Figure 3.

Immunofluorescence analysis of EC markers in hiPSC-ECs after differentiation, isolation and expansion for 2–3 passages on fibronectin-coated plates shows expression of (A) von Willebrand Factor (vWF) (B) VE-cadherin and (C) eNOS. Functional assays demonstrate that hiPSC-ECs (D) form networks when cultured on Matrigel-coated plates for 24 hours (E) take up acetylated-LDL and (F) engraft and proliferate on decellularized human aorta slices in vitro as shown by H&E staining. Scale bars = 25 µm. (G) FACs analysis of isolated hiPSC-ECs at day 28 (P1) showing 99.3% CD105+ cells, 95.3% VE-cadherin+ cells and CD45- cells and (H) qRT-PCR analysis of EC gene expression (CD31, VE-cadherin, CD105 and KDR) in hiPSC-ECs compared to HUVECs (left) and marker expression of CD31 and VE-cadherin over multiple passages (P1–P4) in vitro (right).
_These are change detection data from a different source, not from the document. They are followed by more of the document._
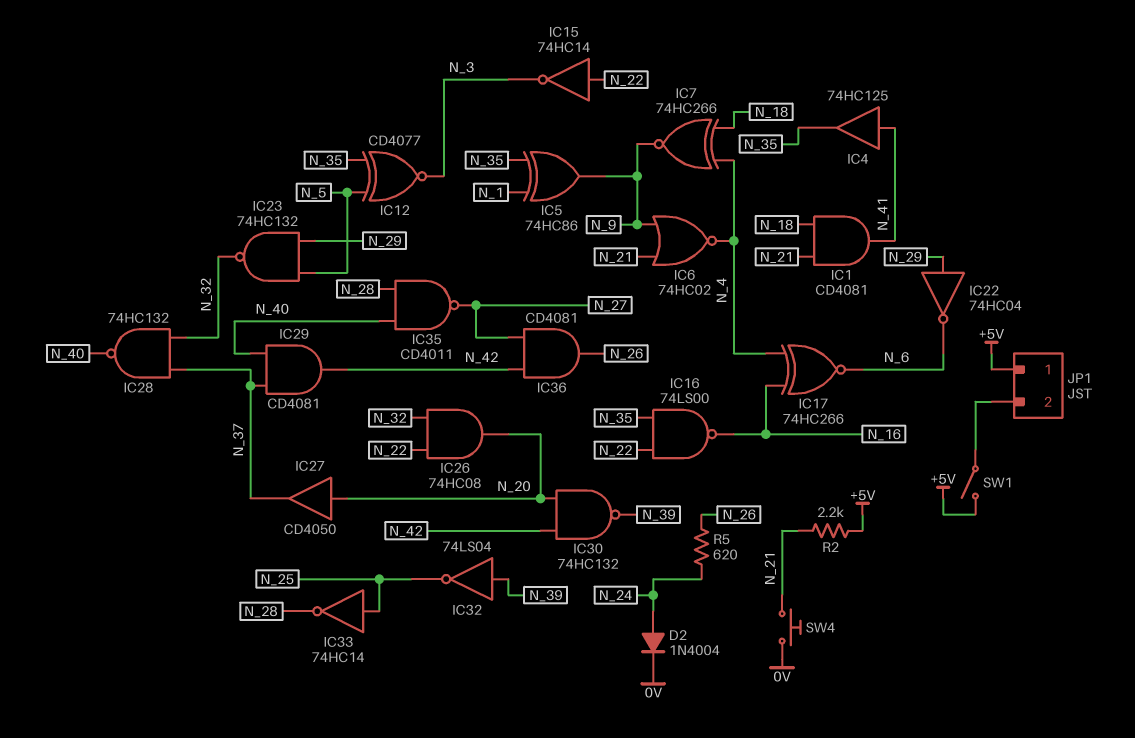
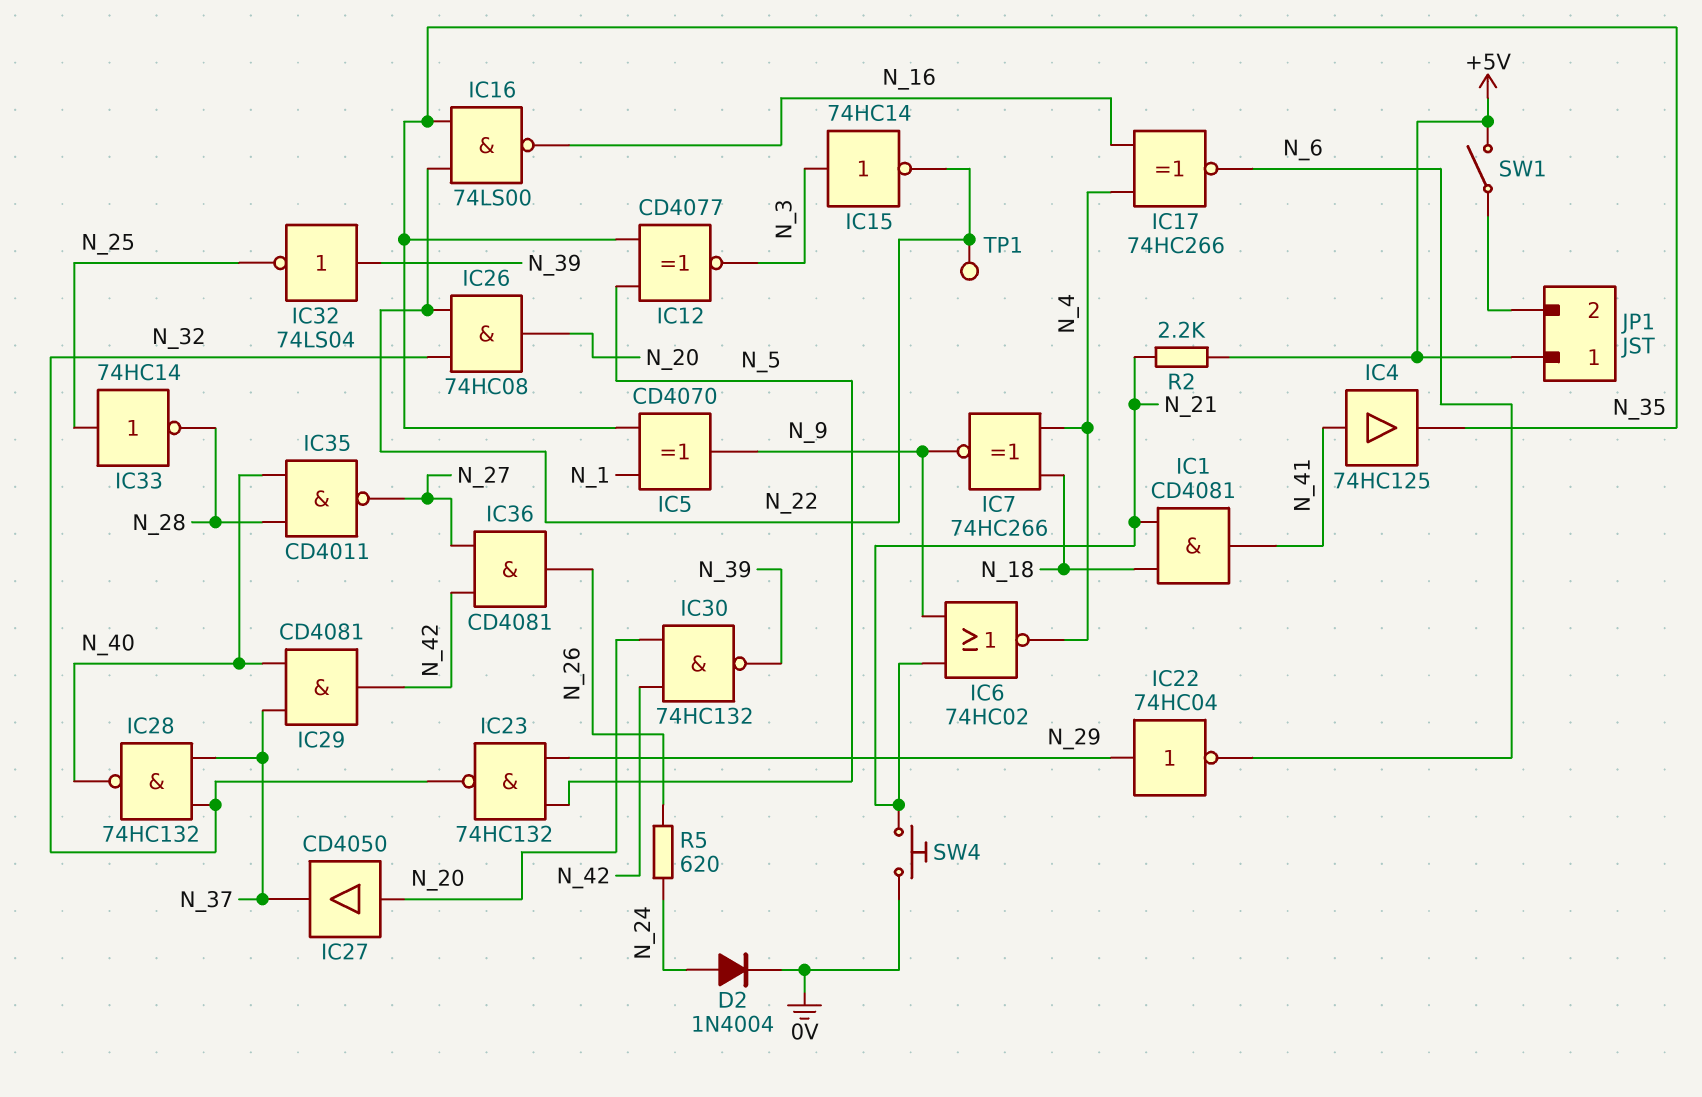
IC5: XOR 74HC86 (in N_1, in N_35, out N_9) -> XOR CD4070 (in N_1, in N_35, out N_9)
IC15: NOT 74HC14 (in N_22, out N_3) -> NOT 74HC14 (in N_3, out N_22)
TP1: none -> test point (N_22)

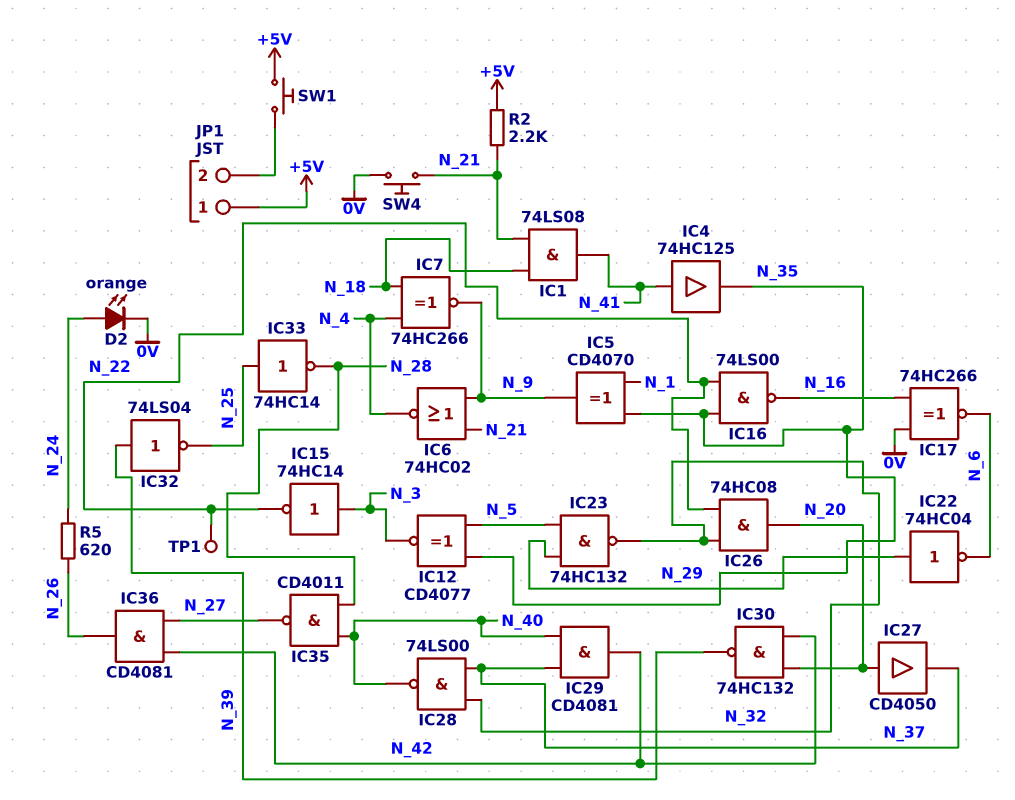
D2: diode 1N4004 (A N_24, K 0V) -> LED orange (A N_24, K 0V)
IC1: AND CD4081 (in N_18, in N_21, out N_41) -> AND 74LS08 (in N_18, in N_21, out N_41)
IC17: XNOR 74HC266 (in N_4, in N_16, out N_6) -> XNOR 74HC266 (in 0V, in N_16, out N_6)
IC28: NAND 74HC132 (in N_32, in N_37, out N_40) -> NAND 74LS00 (in N_32, in N_37, out N_40)
SW1: switch (+5V, JP1/2) -> button (+5V, JP1/2)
Values from three independent experiments from the triplicate PCR reactions for genes of interest were normalized against average GAPDH Ct values from the same cDNA sample. Fold change of GOI transcript levels between hiPSC-ECs equals 2-^−ΔΔCt, where ΔCt=Ct_(GOI) - Ct_(GAPDH), and ΔΔCt=ΔCt_(ATII) - ΔCt_(ATII). (Bar indicates ± SEM and n = 3 independent experiments for qRT-PCR and flow cytometry).